Monday, October 25, 2010

Obstructive Sleep Apnea — A Risk Factor for Coronary Artery Disease

An on-going study taking place in Sweden has released preliminary findings that suggest that obstructive sleep apnea (OSA) may be an even stronger risk factor for coronary artery disease than diabetes, obesity, hypertension and even smoking.

At the European Respiratory Society 2010 Annual Congress last week, Swedish pulmonoligist Yuksel Peker from the Skaraborg Hospital in Sweden presented his latest finding from the ongoing Randomized Intervention with CPAP in Coronary Artery Disease and Sleep Apnea (RICCADSA) trial.

Although the study is on-going, he acknowledged, he also stated “analyses of baseline demographics and comorbidity profiles continue to strongly support OSA as a risk factor for CAD.” The study was started in 2005 to analyze the impact of continuous positive airway pressure (CPAP) on patients who had undergone revascularization for CAD and who also had OSA. ”Not only is the prevalence of OSA ‘surprisingly high,’” Dr. Peker said, but "these patients do not always show typical symptoms such as sleepiness.“

OSA was found in 64% of those with CAD. Comparitively, 58% had hypertension, and 28% were obese, making OSA much more common that was before thought of as more “conventional” risk factors. In addition, CAD patients with OSA were older than those without, were more obese, we mostly male, and had higher incidents of hypertension, diabetes, and atrial fibrillation.

Dr. Peker looked at both OSA syndrome (or "sleepy OSA," because of daytime sleepiness symptoms) and "nonsleepy OSA." He found that the CAD risk increase was present with both types of OSA.
The good news seems to be that those CAD patients that were studied with OSA had better compliance to the CPAP treatment. Dr. Peker indicated, “if we ask the CAD patients to use CPAP so far, they appear motivated enough to follow treatment.” At this point there is no proof that CPAP treatment actually reduces the risk for cardiovascular disease, however Dr. Peker suggested that it should be thought of as a “secondary cardiovascular prevention method.” The final results of the study are due out in 2012.

European Respiratory Society (ERS) 2010 Annual Congress: Abstract 5374. Presented September 22, 2010.

Wednesday, October 20, 2010

More Veterans are Suffering from Sleep Apnea

The Veterans Administration announced that from 2008 to 2010, the number of veterans who receive benefits for sleep apnea increased by 60%, and that more than 20% of military veterans suffer from the sleeping disorder, compared to the estimate of 5% for those not in the military.

Although one of the main causes can be excess weight, the VA doctors suspect that repeat deployments to Iraq and Afghanistan are exposing the military service members to dust and smoke which are contributing to the increase in cases.

More than 63,000 veterans receive benefits for sleep apnea, which can cause daytime drowsiness, heart disease, and even strokes.
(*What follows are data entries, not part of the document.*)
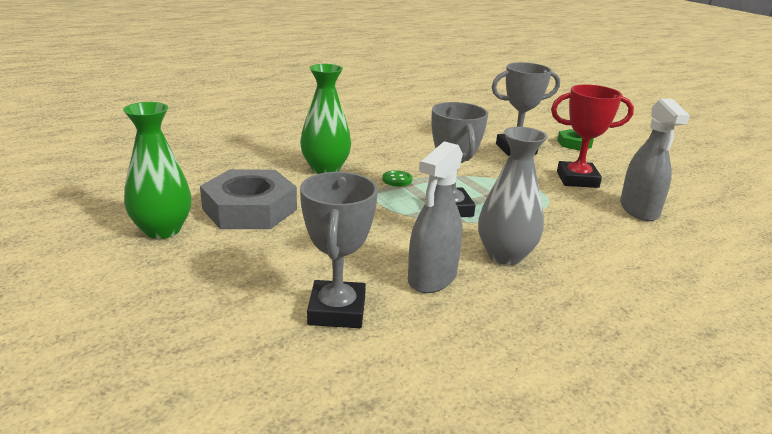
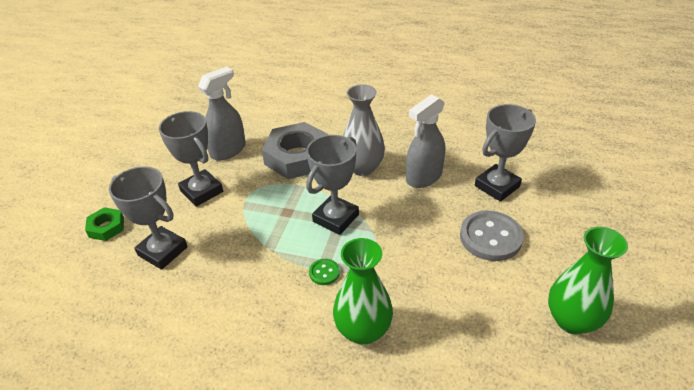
camera: 130 degrees left, 15 degrees up
(249, 209) = (483, 307): grey nut -> grey nut (297, 157)
(290, 256) = (490, 237): none -> grey button
(432, 278) = (424, 177): grey spray bottle -> grey spray bottle turned 150 degrees clockwise
(577, 179) = (202, 191): red trophy -> grey trophy

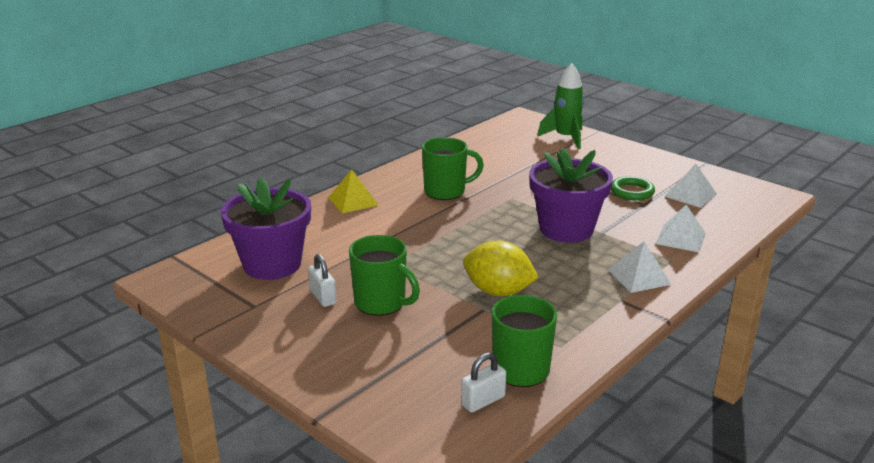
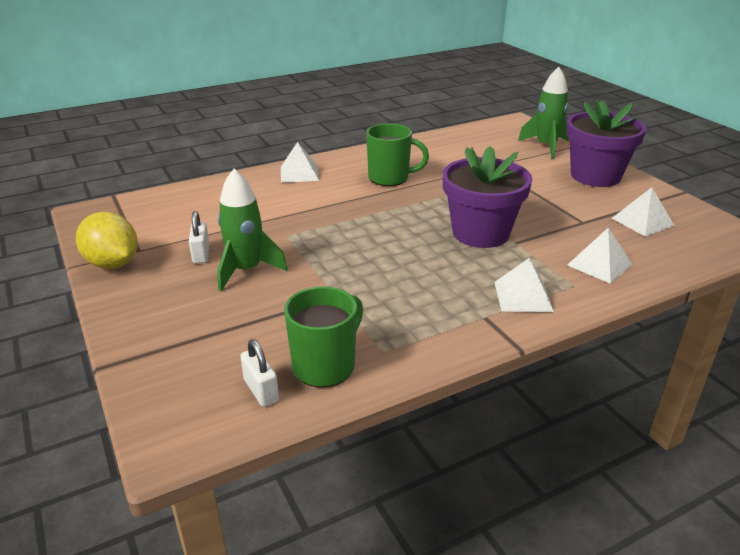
camera: 20 degrees right, 5 degrees up
(272, 264) = (184, 216): purple flower pot -> purple flower pot (595, 176)
(353, 201) = (299, 173): yellow pyramid -> white pyramid
(381, 303) = (246, 270): green mug -> green rocket
(483, 401) = (261, 390): white padlock -> white padlock turned 75 degrees clockwise
(498, 291) = (364, 282): yellow lemon -> yellow lemon (113, 264)
(632, 192) = (578, 208): green ring -> none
The most common treatment is the continuous positive airway pressure (CPAP) mask. Although the Social Security Administration recognizes sleep apnea as a disability and pays benefits to those who can’t work, the VA says veterans can receive benefits and hold jobs.

The Department of Veterans Affairs is expected to spend approximately $500 million a year to treat veterans with sleep apnea, and it is expected to rise in the upcoming years. Considering that sleep apnea is linked to serious conditions such as heart disease, diabetes, hypertension, obesity, and daytime sleepiness which can cause memory loss and decrease work productivity, it is critical that these veterans receive appropriate care.